Der TagAnwalt: Ibiza-Video zeigt, dass Strache nicht anfällig für Korruption ist
Zum Auftakt eines Korruptionsprozesses gegen Österreichs Ex-Vizekanzler Heinz-Christian Strache erhebt die Staatsanwaltschaft schwere Vorwürfe. Der ehemalige Spitzenpolitiker habe in seiner Amtszeit aus eigennützigen Gründen einem befreundeten Klinikbetreiber zu einer vorteilhaften Gesetzesänderung verholfen, so die Vertreterin der Anklage vor dem Landgericht in Wien.
Strache wies alle Vorwürfe der Bestechlichkeit zurück und erklärt sich für nicht schuldig.

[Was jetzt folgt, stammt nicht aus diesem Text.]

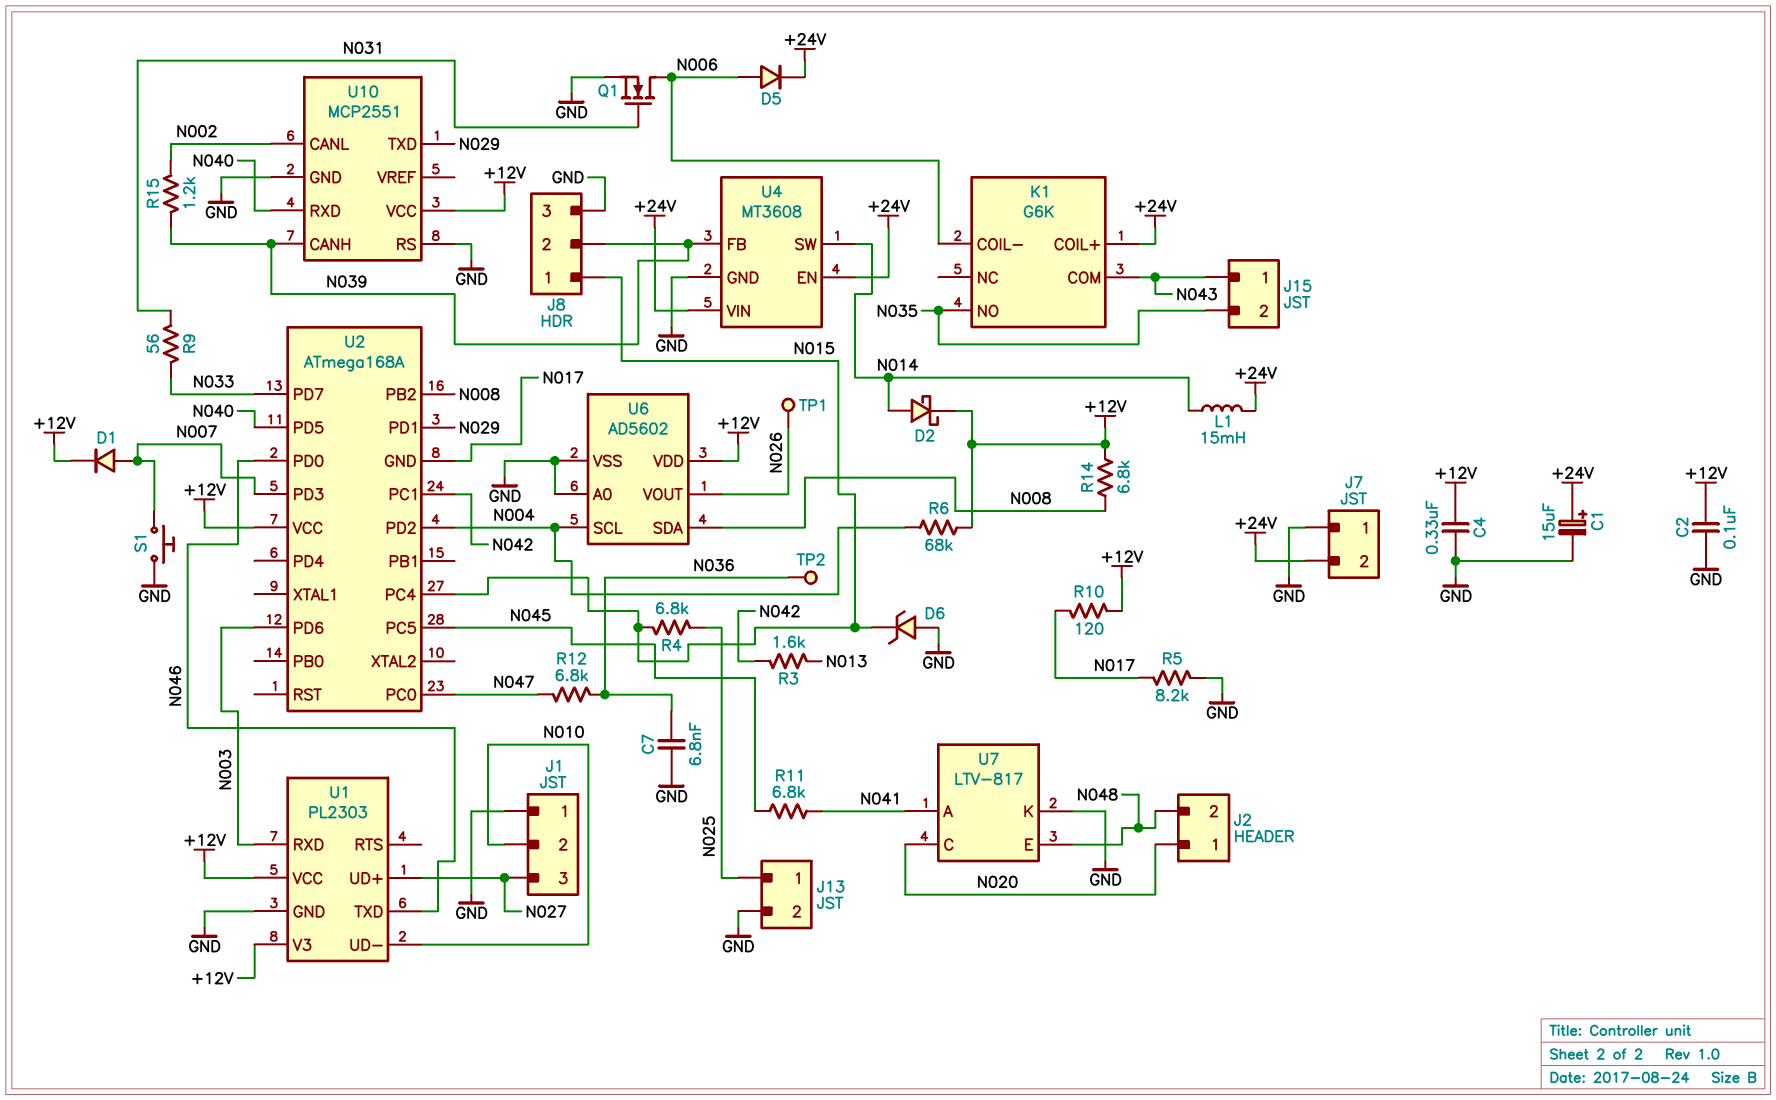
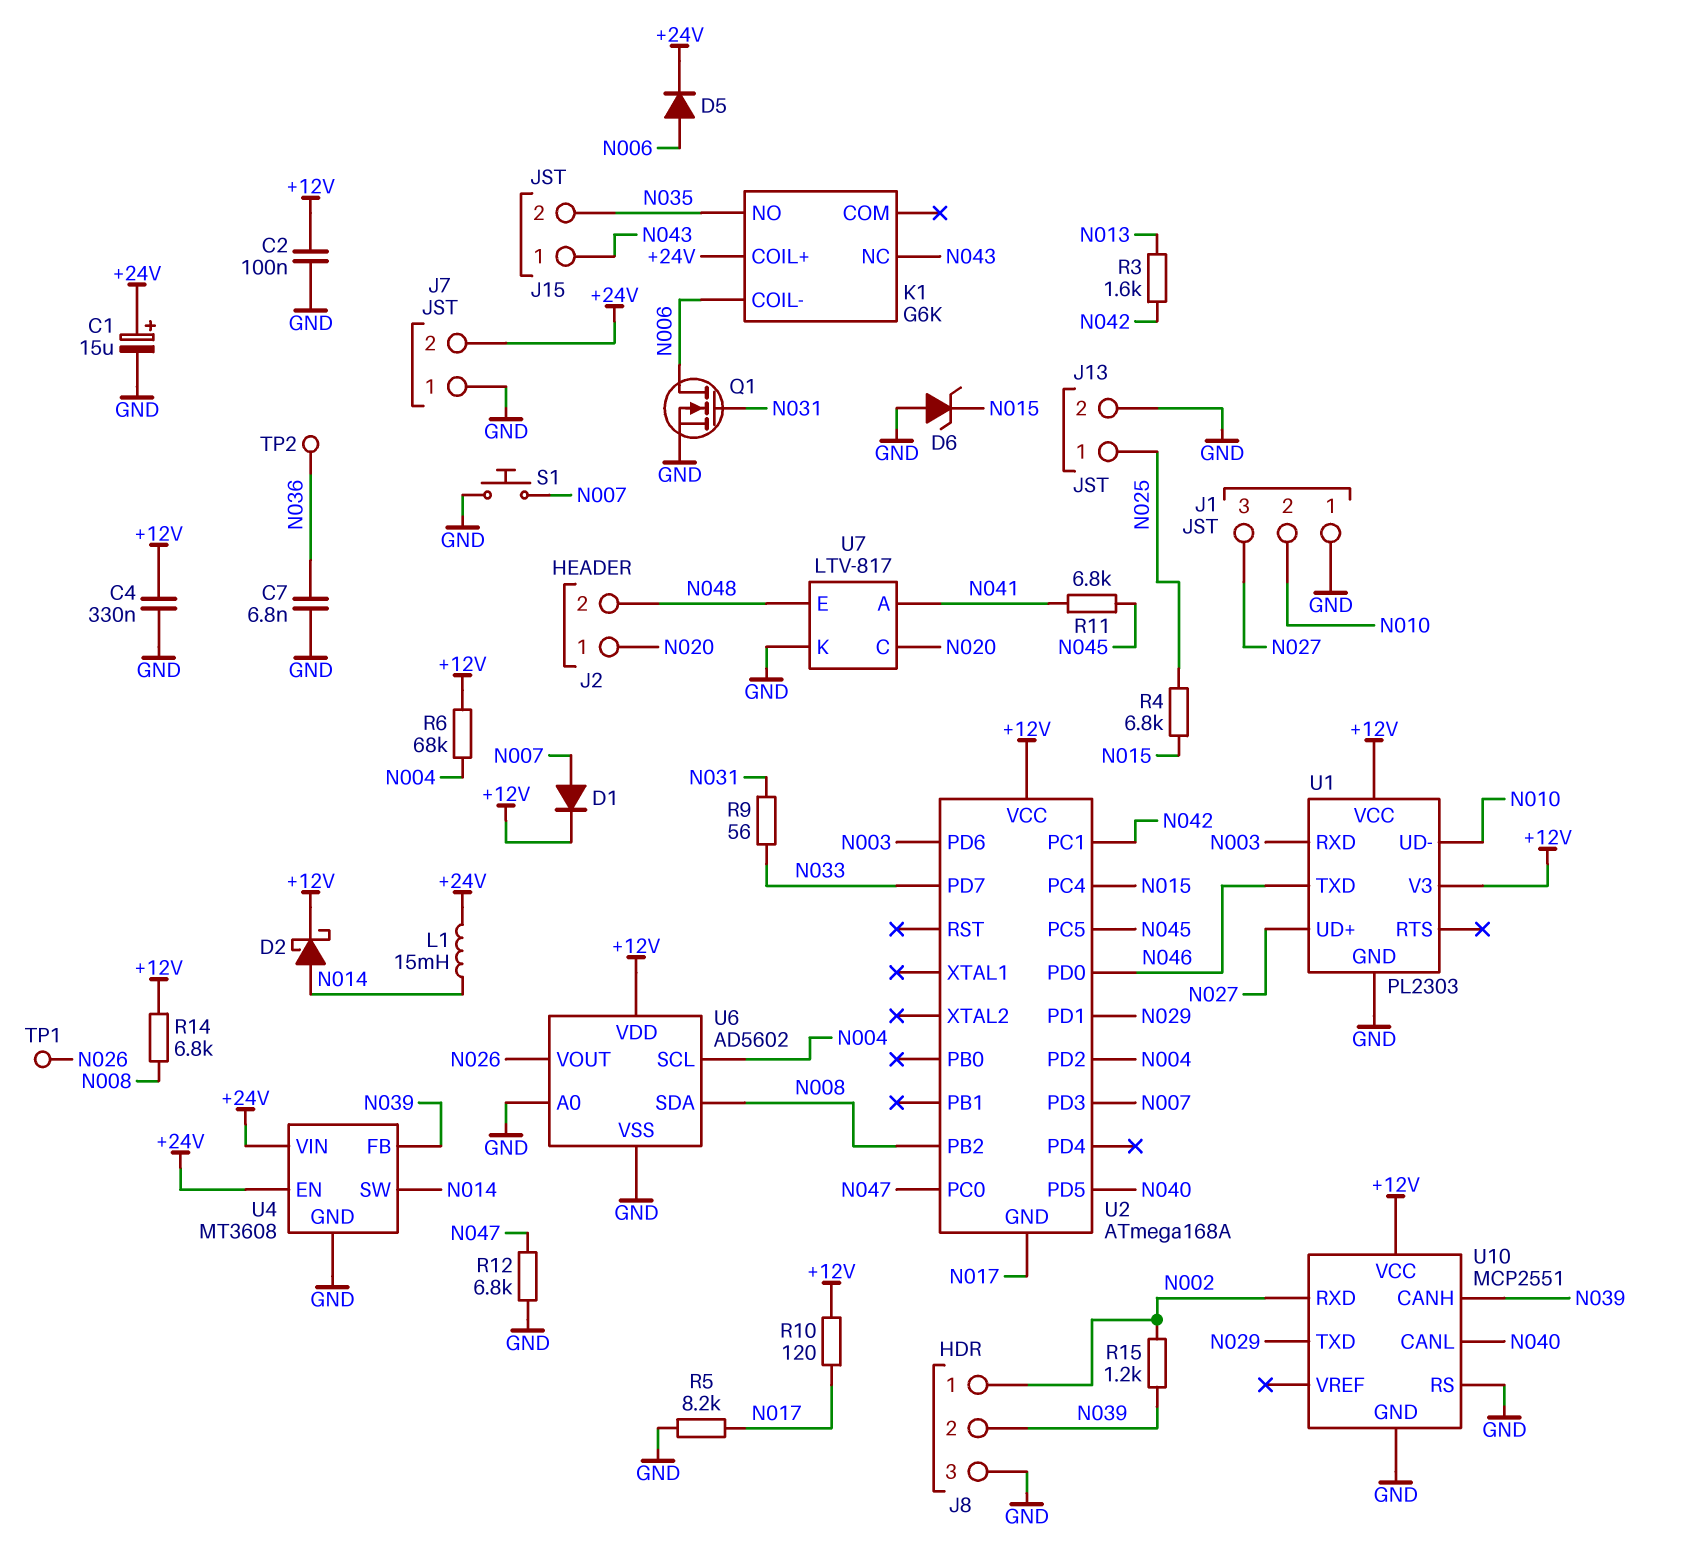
J8 pin 1: N015 -> N002
K1 pin COM: N043 -> none
K1 pin NC: none -> N043
R12: 6.8k (N036, N047) -> 6.8k (GND, N047)
U10 pin CANL: N002 -> N040
U10 pin RXD: N040 -> N002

Schon das vor zwei Jahren veröffentlichte Ibiza-Video - sofern man es in seiner gesamten Länge von knapp sieben Stunden sehe -, zeige, dass Strache entgegen des im Zusammenschnitt entstandenen Eindrucks nicht anfällig für Korruption sei, so sein Anwalt Johann Pauer. Strache muss sich wegen des Verdachts der Bestechlichkeit verantworten, der Klinikbetreiber wegen des Verdachts der Bestechung. Der Strafrahmen reicht bis zu fünf Jahren Haft.